Authors: Gonzalez-Tudela, Alejandro


Publication date: 2022/04/01

DOI: 10.1088/1367-2630/ac58b7

Abstract: Recent experimental advances enable the fabrication of photonic lattices in which the light propagates with engineered energy dispersions. When interfaced with quantum emitters, such systems yield strong collective spontaneous emission phenomena, such as perfect sub-radiance, in which the decay into the bath is completely suppressed, forming bound-states-in-the-continuum (BIC). Since such photonic lattices are generally lossy, an alternative way of probing them consists in coherently driving them to an steady-state from which photoluminescence can be extracted.
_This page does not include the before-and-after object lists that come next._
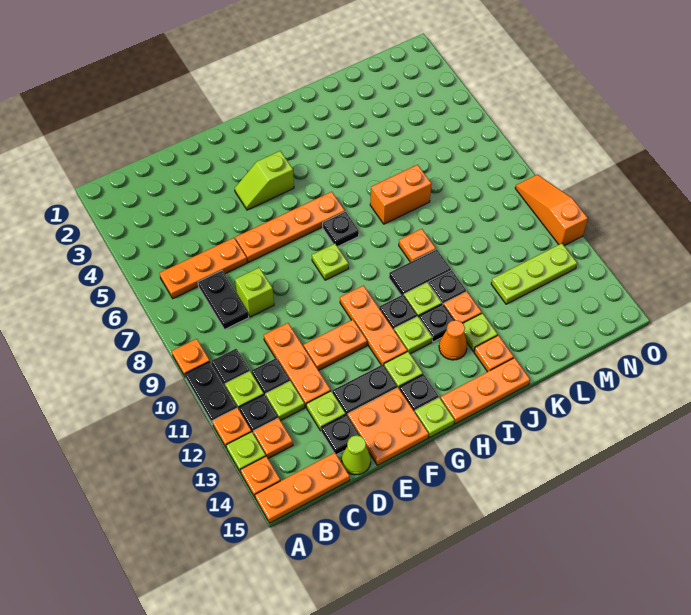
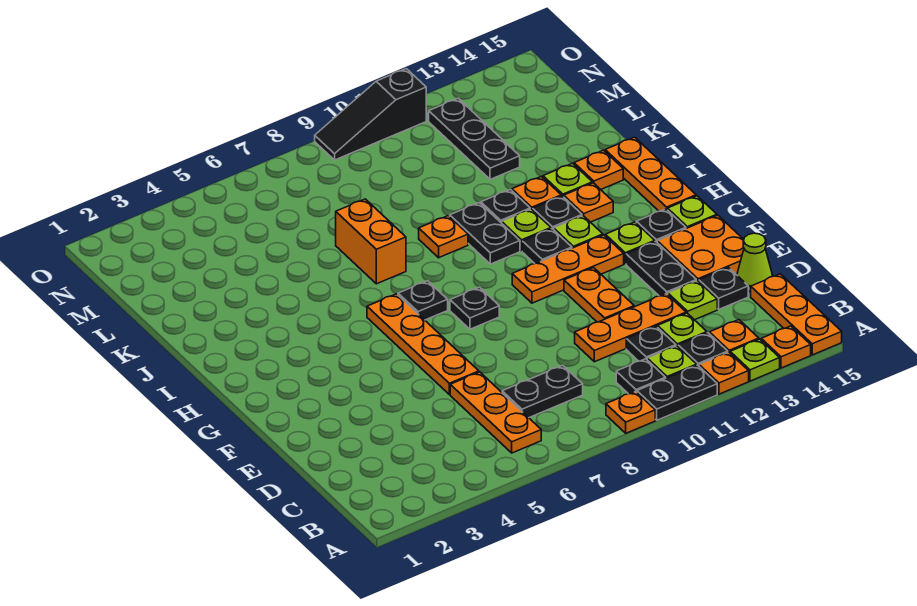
lime brick D8 level 1 -> none
lime slope F4:G4 level 1 top G -> none
lime plate G8 level 1 -> black plate G8 level 1
black tile I10:J10 level 1 -> black plate I10:J10 level 1
orange cone I13 level 1 -> orange plate I13 level 1
lime plate L12:N12 level 1 -> black plate L12:N12 level 1
orange slope O9:O11 level 1 top 11 -> black slope O9:O11 level 1 top 11

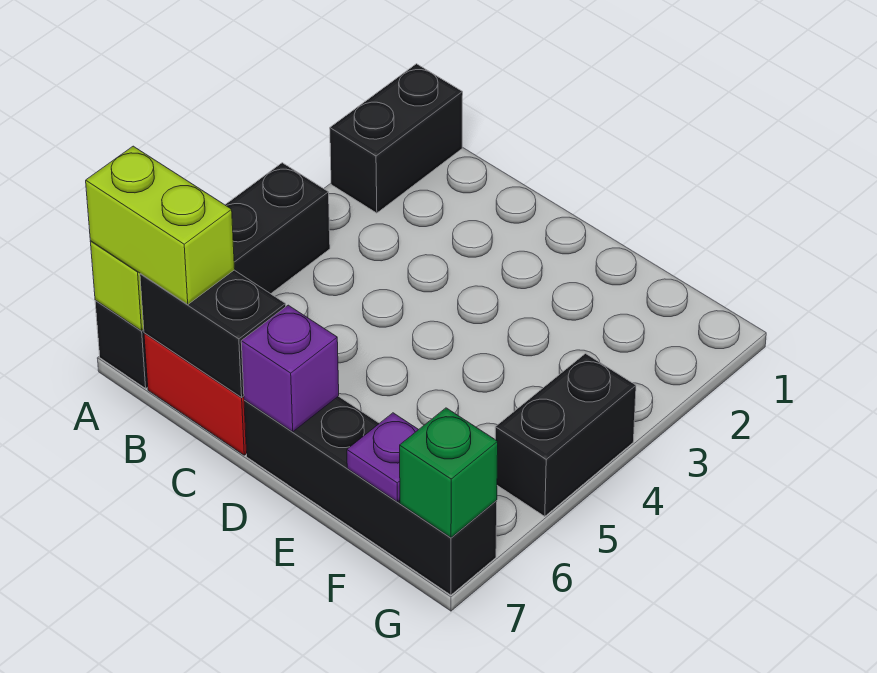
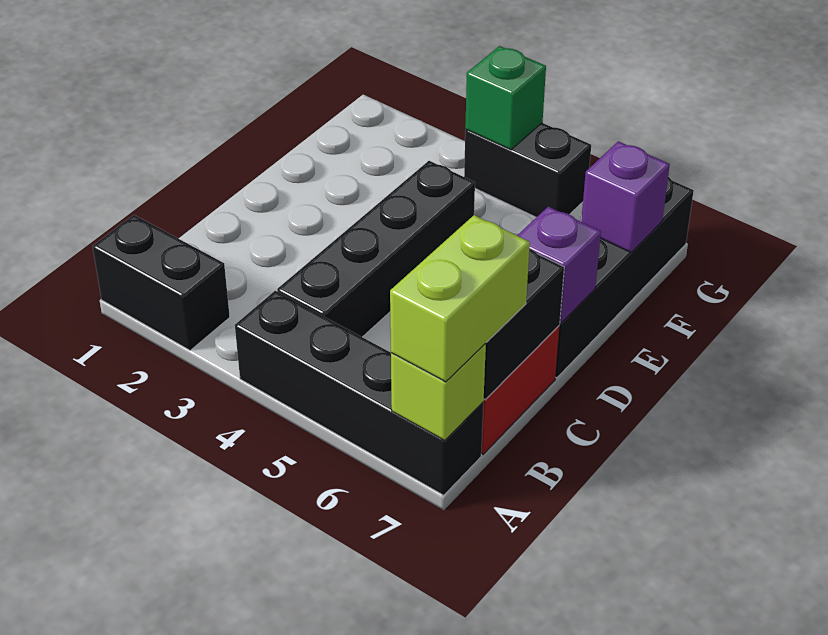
none -> black brick B4:E4 level 1
purple plate F7 level 2 -> purple brick F7 level 2
green brick G7 level 2 -> green brick G4 level 2

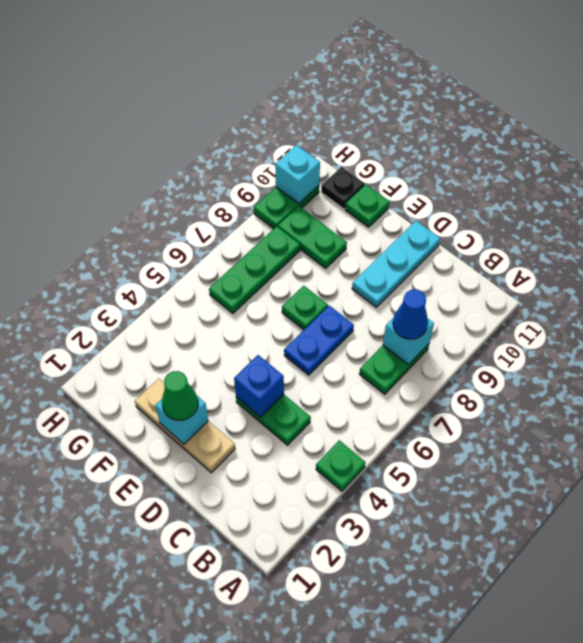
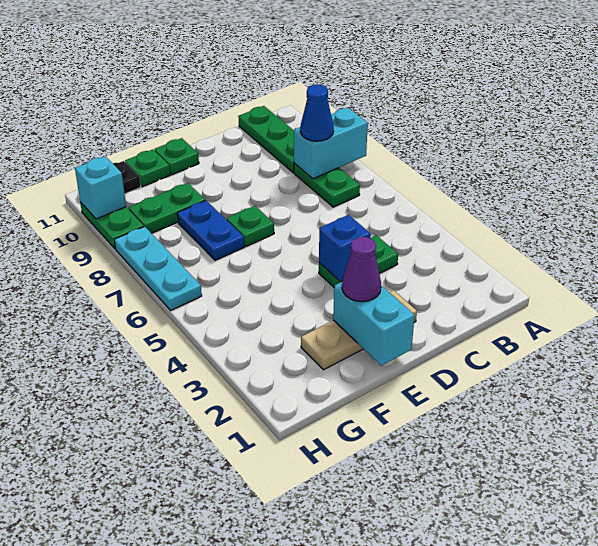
green plate A4 level 1 -> green plate E11 level 1
cyan brick B8 level 2 -> cyan brick A8:B8 level 2
blue plate D6:D7 level 1 -> blue plate F7:F8 level 1
cyan plate D9:D11 level 1 -> cyan plate H6:H8 level 1
cyan brick E2 level 2 -> cyan brick E1:E2 level 2
green cone E2 level 3 -> purple cone E2 level 3
green plate G6:G8 level 1 -> green plate B9:B11 level 1

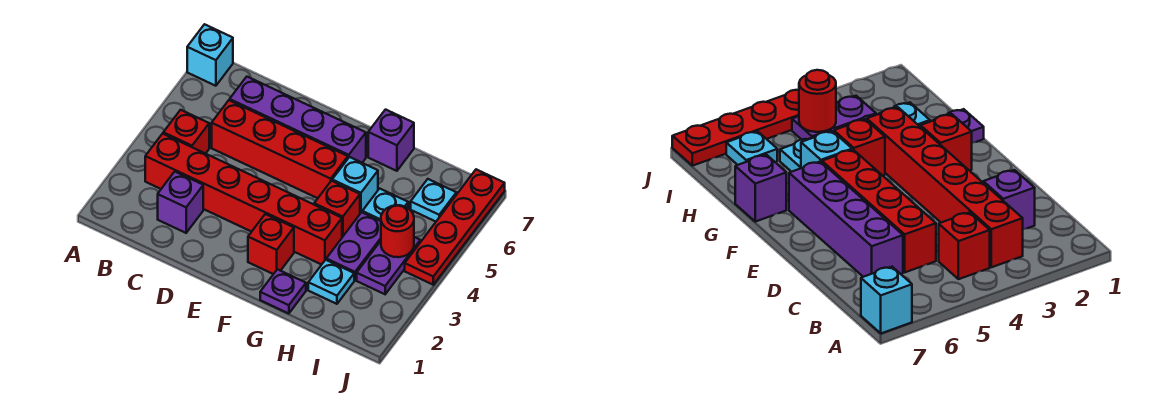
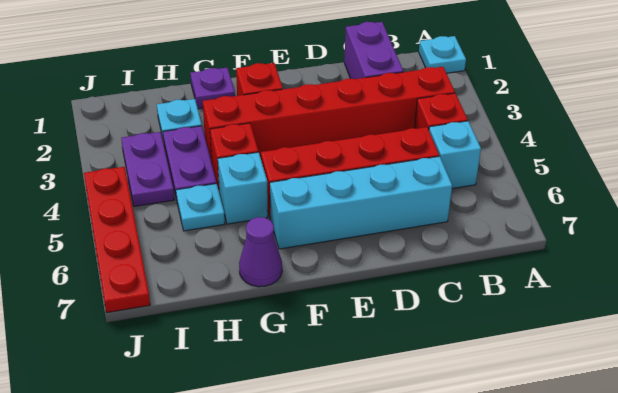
cyan brick A7 level 1 -> cyan brick B5 level 1
purple brick C2 level 1 -> purple brick C1:C2 level 1
purple brick C6:F6 level 1 -> cyan brick C6:F6 level 1
purple brick G7 level 1 -> purple cone G7 level 1
red round brick I4 level 2 -> none
cyan plate I6 level 1 -> cyan plate A1 level 1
Here, we formalize connections between these two seemingly different situations and use that intuition to predict the formation of non-trivial photonic steady-states in one and two dimensions. In particular, we show that subradiant emitter configurations are linked to the emergence of steady-state light-localization in the driven-dissipative setting, in which the light features the same form than the spontaneously formed BIC. Besides, we also find configurations which leads to the opposite behaviour, an anti-localization of light, that is, it distributes over all the system except for the region defined between the driving lasers. These results shed light on the recently reported optically-defined cavities in polaritonic lattices, and can guide further experimental studies.